On Display
By Andy Campbell, Fri., Feb. 13, 2015
To give you a feel for what the gay wax museum will feature, here are descriptions from a couple of contributing artists.
Name: Paige Gratland
Home Base: Vancouver, BC
How do you identify? Canadian artist, queer
PGP (Preferred Gender Pronoun): She
The installation: My installation references a previous body of work called Celebrity Lezbian Fist (2008) in which I cast the hands of famed and favorite queer cultural icons. For the gay wax museum, I will ceremonially add Cynthia Slater's fist to the collection with honorary stand-in, pioneering theorist Gayle Rubin. The materials of the installation are wax, leather, and Crisco.
I first read about Cynthia Slater in Patrick Moore's book Beyond Shame. The image of her as the only female participant at the Catacombs, a late Seventies gay male fisting club in San Francisco, stayed with me. Her fearless pursuit of pleasure and transcendence changed the sexual culture around her, also influencing the late 1980s/early Nineties Los Angeles sex-and-art scene, typified by Ron Athey, Catherine Opie, and Bob Flanagan. Slater advocated for safe sex practices, AIDS education, consent, mixed gender/mixed orientation play spaces and support groups. Plus, as Gayle Rubin points out in her essay "The Catacombs: A Temple of the Butthole," Slater brought other women into the Catacombs and consequently "taught lesbians how to party."
How do you hope viewers of the gay wax museum will react? Any way they want, that's our queer right!
Name: Sailor Holladay
Home Base: Portland, Oregon
How do you identify? I represent the stealthy female-assigned, female-perceived, post-testosterone, still-trans-but-with-female-passing-privilege people. I get paid to help low-income people build assets around Oregon, write film reviews, and edit other people's writing. I also write creative nonfiction and am completing a memoir; I stitch and crochet ambitious textile projects, and watch a lot of film.
PGP (Preferred Gender Pronoun): I try to use pronouns for myself as little as possible, but she and they are fine.
The installation: One of my collaborators, Kate Robinson, and I responded to a call that Silky put out a few years ago. We pulled in our friend Heather Hall, a sound artist and electronic musician, and have been basking in the project for the last few months. Our scene centers around a visual interpretation of Gertrude Stein's poem, "Lifting Belly." In our scene, Stein and Alice B. Toklas are in a room engaged in cunnilingus with objects from Stein's book Tender Buttons shelved and strewn around them. Each object has a number and visitors can participate in a cell-phone tour of the objects. Each Tender Buttons object has a different queer woman who recorded her voice reading the work. There are over 30 queer women who've recorded these Tender Buttons objects. And there is an accompanying booklet with the Tender Buttons poems, contributor portraits, bios, alongside their thoughts on cunnilingus, desire, and nostalgia. Both Kate Robinson and I have Gertrude Stein-themed tattoos; hers is a portrait of Gertrude and mine consists of Gertrude Stein and Alice B. Toklas' names. Gertrude represents the outliers, the exiles, the gender non-conforming, the language non-conforming, the sapiosexual.

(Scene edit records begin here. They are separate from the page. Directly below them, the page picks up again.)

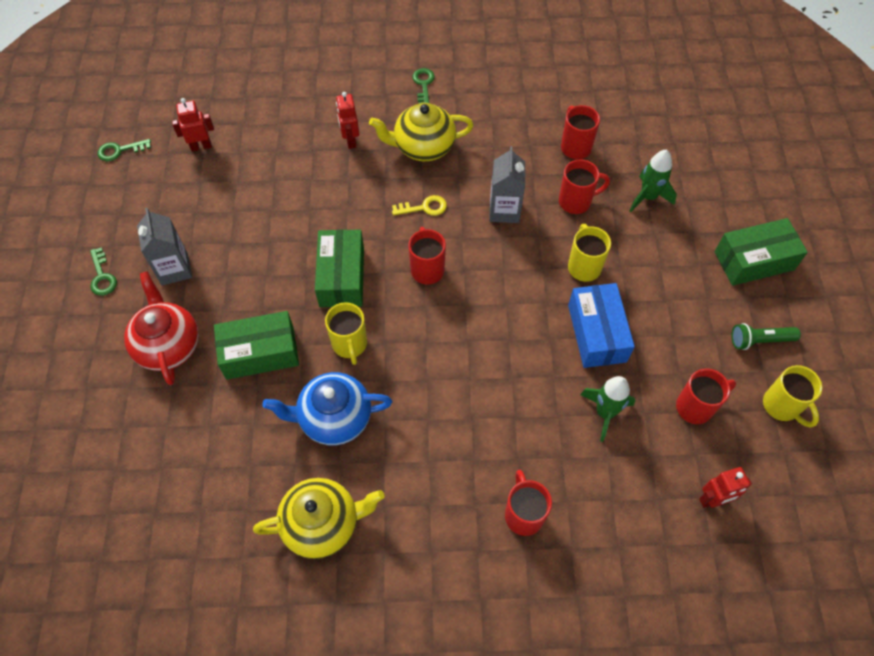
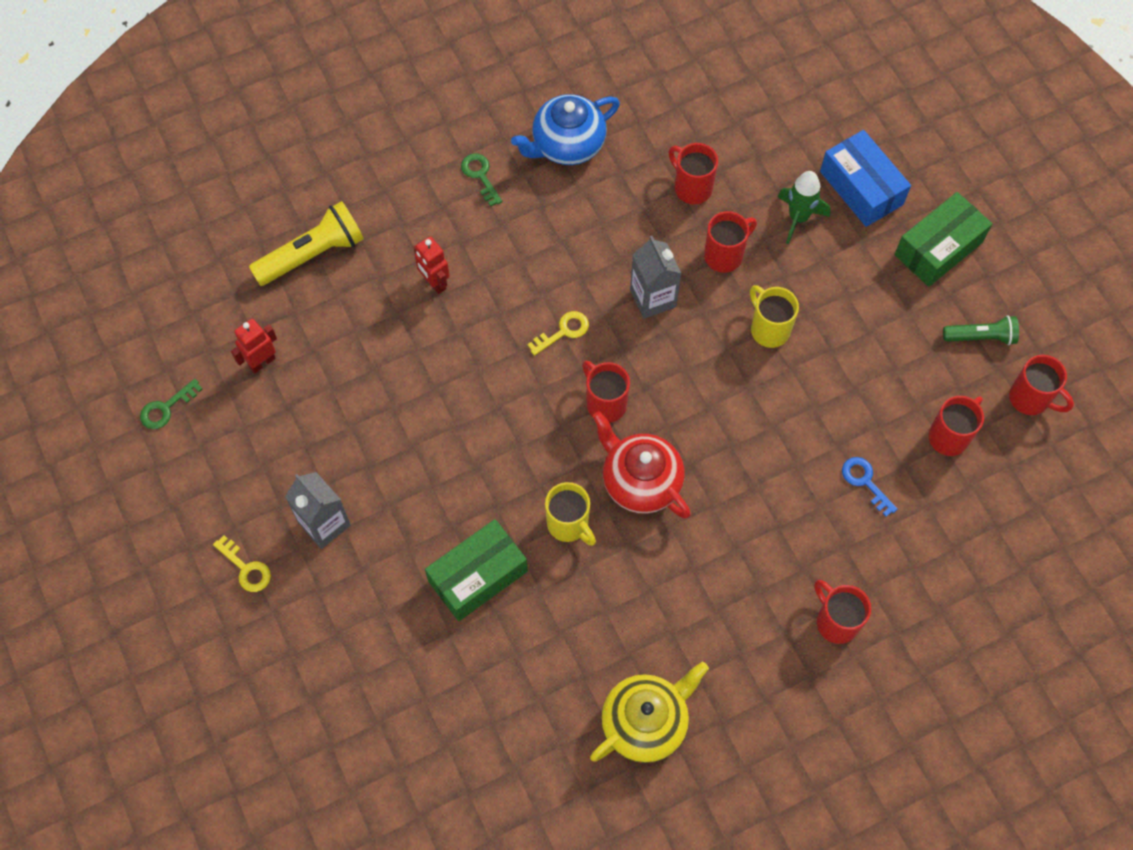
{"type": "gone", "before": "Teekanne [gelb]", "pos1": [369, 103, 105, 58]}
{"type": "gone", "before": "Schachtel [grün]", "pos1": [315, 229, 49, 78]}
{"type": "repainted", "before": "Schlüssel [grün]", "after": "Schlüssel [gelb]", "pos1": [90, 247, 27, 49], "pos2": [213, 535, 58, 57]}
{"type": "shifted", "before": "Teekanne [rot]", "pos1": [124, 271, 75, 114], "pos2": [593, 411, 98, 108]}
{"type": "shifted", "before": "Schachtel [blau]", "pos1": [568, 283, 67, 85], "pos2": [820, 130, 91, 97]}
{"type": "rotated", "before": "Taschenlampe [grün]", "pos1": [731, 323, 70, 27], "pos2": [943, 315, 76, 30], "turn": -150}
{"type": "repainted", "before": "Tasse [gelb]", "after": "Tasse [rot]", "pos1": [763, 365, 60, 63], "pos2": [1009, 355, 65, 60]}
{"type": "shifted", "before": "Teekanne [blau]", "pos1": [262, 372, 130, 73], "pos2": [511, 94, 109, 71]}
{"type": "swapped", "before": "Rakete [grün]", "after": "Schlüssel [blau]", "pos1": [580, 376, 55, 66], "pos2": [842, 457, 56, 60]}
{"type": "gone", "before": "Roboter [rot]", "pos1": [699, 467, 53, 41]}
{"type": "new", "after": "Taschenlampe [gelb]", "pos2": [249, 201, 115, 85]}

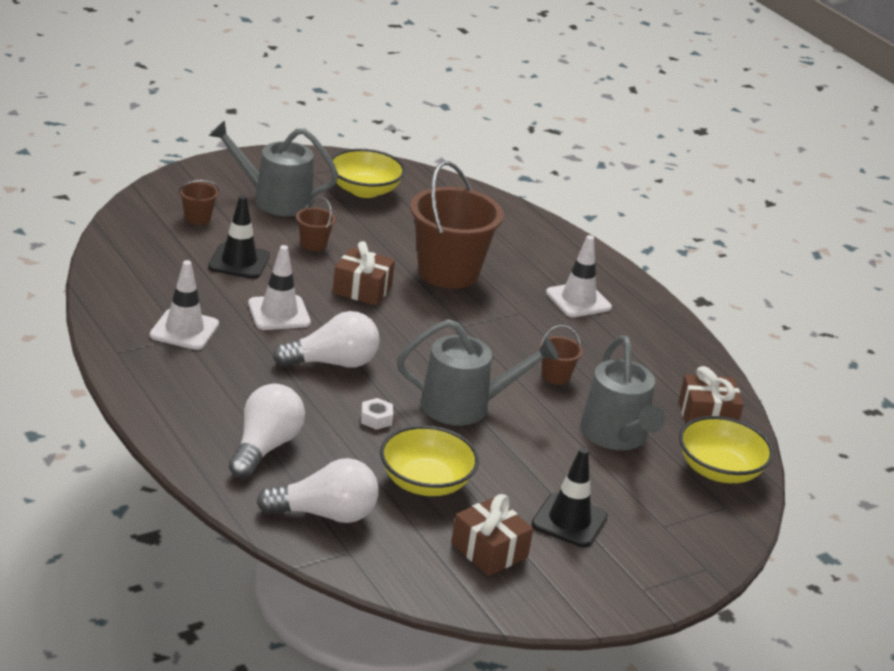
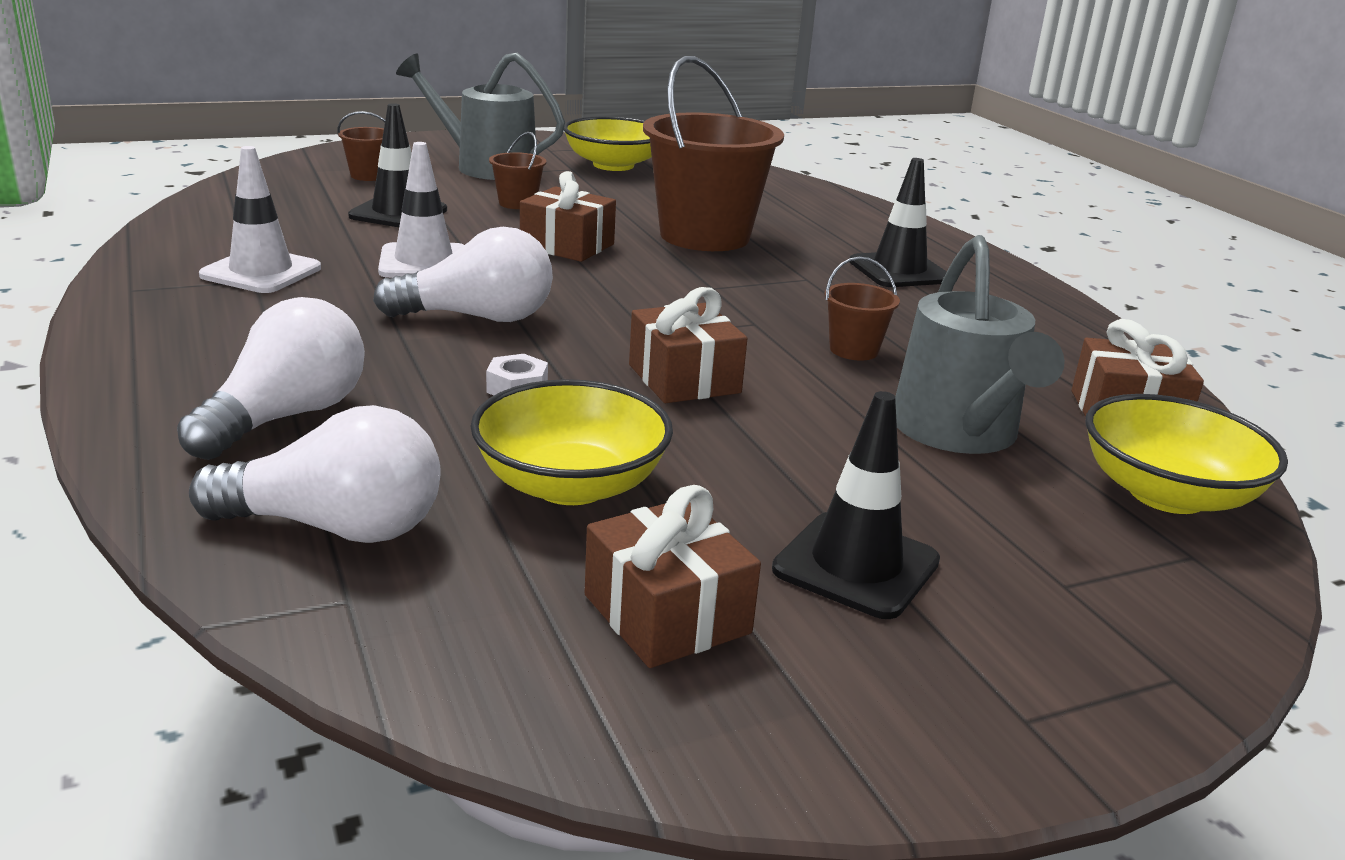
{"type": "repainted", "before": "Leitkegel [weiß]", "after": "Leitkegel [schwarz]", "pos1": [546, 235, 66, 82], "pos2": [850, 158, 97, 129]}
{"type": "swapped", "before": "Gießkanne [grau]", "after": "Geschenk [braun]", "pos1": [397, 319, 162, 107], "pos2": [629, 287, 118, 116]}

How do you hope viewers of the gay wax museum will react? Experimental writing, like other experiments, can put us temporarily in the society that we want to live in. My hope is that our viewers will see our installation and Gertrude's language as a temporary autonomous zone where their desires (and by desire I mean something they want that hasn't happened yet) are necessary to create the society we want.